3. This foggy scene comes from the journey novel about a capable young boy and Jim who used to be a slave. What famous novel is this from? Remember at the end the young hero famously "lights out" for the territory.
"As soon as I got started I took out after the raft, hot and heavy....the minute I flew by the foot of it I shot out into the solid white fog, and hadn't no more idea which way I was going than a dead man."
4. Here is a simile which comes from the author of "I Know Why the Caged Bird Sings" Who is it?
"Disorientation hung in my mind like a dense fog."
5. This is a simile about being in a city famous for its fogs. What city is this? Think of hills, hills like Nob Hill, Telegraph Hill, all perched at an angle with the fog filling in and enveloping them.
"When the city is all covered with fog, it's like living inside a great gray pearl."
6. This is from the opening of 'Bleak House,' a novel by one of Britain's most famous British writers. Who is this prolific writer?
"Gas looming through the fog in divers places in the streets, much as the sun may, from the spongey fields, be seen to loom by husbandman and ploughboy."
7. Now, this very famous fog moment comes from a famous novel about a couple of men, men always spoken about together. It is written by a writer who ended his life living in Samoa. This novel is a internationally famous psychological thriller. Who is the writer?
"The next moment the fog settled down again upon that part, as brown as umber, and cut him off from his blackguardly surroundings. This was the home of Henry Jekyll's favourite; of a man who was heir to a quarter of a million sterling."
8. Who is the author of this world famous poem comparing fog to a cat? Note this writer wrote a lot of Chicago as well.
"The fog comes
on little cat feet.
The fog comes in
on little cat feet.
It sits looking
over harbor and city
on silent haunches
and then moves on."
9. Here the fog appears again in another adventure. This time it is Marlow's quest up river to find a man named Kurtz. This novella became later on a movie called "Apocalypse Now."
"When the sun rose there was a white fog, very warm and clammy, and more blinding than the night. It did not shift or drive; it was just there, standing all round you like something solid."

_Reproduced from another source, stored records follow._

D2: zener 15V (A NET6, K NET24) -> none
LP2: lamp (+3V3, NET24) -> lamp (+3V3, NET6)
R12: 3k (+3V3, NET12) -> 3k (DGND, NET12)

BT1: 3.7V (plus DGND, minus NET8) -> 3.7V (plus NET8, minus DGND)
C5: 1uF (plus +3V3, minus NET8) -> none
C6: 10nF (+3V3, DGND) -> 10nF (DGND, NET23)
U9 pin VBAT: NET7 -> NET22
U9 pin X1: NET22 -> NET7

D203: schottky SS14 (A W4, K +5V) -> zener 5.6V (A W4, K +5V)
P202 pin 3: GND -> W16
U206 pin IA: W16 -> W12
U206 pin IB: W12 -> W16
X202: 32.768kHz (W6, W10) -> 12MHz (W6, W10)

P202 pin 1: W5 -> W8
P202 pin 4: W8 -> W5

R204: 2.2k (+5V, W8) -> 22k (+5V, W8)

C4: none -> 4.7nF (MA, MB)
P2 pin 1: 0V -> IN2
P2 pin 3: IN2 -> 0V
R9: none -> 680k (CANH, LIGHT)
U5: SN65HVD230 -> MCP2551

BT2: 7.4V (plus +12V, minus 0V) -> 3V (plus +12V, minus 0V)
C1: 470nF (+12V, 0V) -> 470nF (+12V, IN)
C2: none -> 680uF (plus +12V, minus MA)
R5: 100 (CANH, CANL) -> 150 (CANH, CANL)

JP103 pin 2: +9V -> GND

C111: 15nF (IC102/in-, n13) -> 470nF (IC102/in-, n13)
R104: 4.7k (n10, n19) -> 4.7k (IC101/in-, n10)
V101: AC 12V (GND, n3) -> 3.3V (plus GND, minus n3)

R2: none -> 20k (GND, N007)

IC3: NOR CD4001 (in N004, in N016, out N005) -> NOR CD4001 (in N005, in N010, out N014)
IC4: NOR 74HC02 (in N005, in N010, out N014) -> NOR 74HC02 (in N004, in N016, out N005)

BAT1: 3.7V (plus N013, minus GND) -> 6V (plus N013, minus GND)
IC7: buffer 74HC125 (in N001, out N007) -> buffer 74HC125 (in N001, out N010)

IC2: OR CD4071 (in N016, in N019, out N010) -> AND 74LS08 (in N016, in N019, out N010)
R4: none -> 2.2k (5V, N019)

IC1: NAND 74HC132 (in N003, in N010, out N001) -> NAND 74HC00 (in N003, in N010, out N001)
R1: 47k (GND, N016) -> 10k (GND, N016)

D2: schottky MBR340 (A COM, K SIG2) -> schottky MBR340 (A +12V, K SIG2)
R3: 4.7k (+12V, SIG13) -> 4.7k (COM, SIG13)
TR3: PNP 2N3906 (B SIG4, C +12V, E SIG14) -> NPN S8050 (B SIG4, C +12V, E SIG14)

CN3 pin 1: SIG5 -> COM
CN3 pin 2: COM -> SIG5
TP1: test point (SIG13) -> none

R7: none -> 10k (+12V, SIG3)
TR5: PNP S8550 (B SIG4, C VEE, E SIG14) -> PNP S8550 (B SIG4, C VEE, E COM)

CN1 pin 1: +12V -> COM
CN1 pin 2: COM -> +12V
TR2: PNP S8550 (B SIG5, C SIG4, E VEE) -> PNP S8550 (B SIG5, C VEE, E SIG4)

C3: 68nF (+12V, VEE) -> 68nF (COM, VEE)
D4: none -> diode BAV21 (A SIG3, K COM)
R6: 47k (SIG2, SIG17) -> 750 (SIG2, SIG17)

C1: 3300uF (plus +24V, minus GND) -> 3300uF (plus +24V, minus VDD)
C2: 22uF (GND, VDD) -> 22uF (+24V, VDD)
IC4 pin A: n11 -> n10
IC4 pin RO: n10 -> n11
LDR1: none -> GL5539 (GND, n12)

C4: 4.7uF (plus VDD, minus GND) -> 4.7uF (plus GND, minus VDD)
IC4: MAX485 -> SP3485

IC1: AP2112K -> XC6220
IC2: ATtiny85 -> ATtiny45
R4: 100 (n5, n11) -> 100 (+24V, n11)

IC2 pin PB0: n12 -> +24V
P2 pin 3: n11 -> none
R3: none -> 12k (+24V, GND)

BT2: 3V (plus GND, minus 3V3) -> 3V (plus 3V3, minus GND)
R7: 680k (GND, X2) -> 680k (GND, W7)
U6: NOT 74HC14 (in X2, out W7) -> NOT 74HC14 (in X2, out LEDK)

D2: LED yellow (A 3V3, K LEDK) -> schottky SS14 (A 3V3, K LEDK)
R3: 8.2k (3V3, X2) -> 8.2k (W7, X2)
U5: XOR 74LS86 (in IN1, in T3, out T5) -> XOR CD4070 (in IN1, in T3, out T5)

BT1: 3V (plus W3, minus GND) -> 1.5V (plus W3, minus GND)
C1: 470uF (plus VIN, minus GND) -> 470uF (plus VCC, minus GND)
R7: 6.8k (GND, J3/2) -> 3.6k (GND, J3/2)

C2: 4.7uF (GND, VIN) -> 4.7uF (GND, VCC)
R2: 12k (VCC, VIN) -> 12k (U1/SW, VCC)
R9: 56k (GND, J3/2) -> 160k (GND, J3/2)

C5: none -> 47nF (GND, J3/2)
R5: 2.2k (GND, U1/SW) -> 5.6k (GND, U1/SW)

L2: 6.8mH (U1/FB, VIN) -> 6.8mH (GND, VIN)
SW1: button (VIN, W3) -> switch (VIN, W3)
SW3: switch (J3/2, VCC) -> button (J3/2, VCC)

10. Now, this is a simile from the famous Raymond Chandler. There is no fog here, but the question is asking you to explain a simile--the comparison, now that you're more of an expert in comparisons and similes and fogs after taking this quiz.
"Even on Central Avenue, not the quietest dressed street in the world, he looked about as inconspicuous as a tarantula on a slice of angel food."
When it says he looked "about as inconspicuous," how does he really look on Central Avenue?
Source: Author
Windswept
This quiz was reviewed by FunTrivia editor
LadyCaitriona before going online.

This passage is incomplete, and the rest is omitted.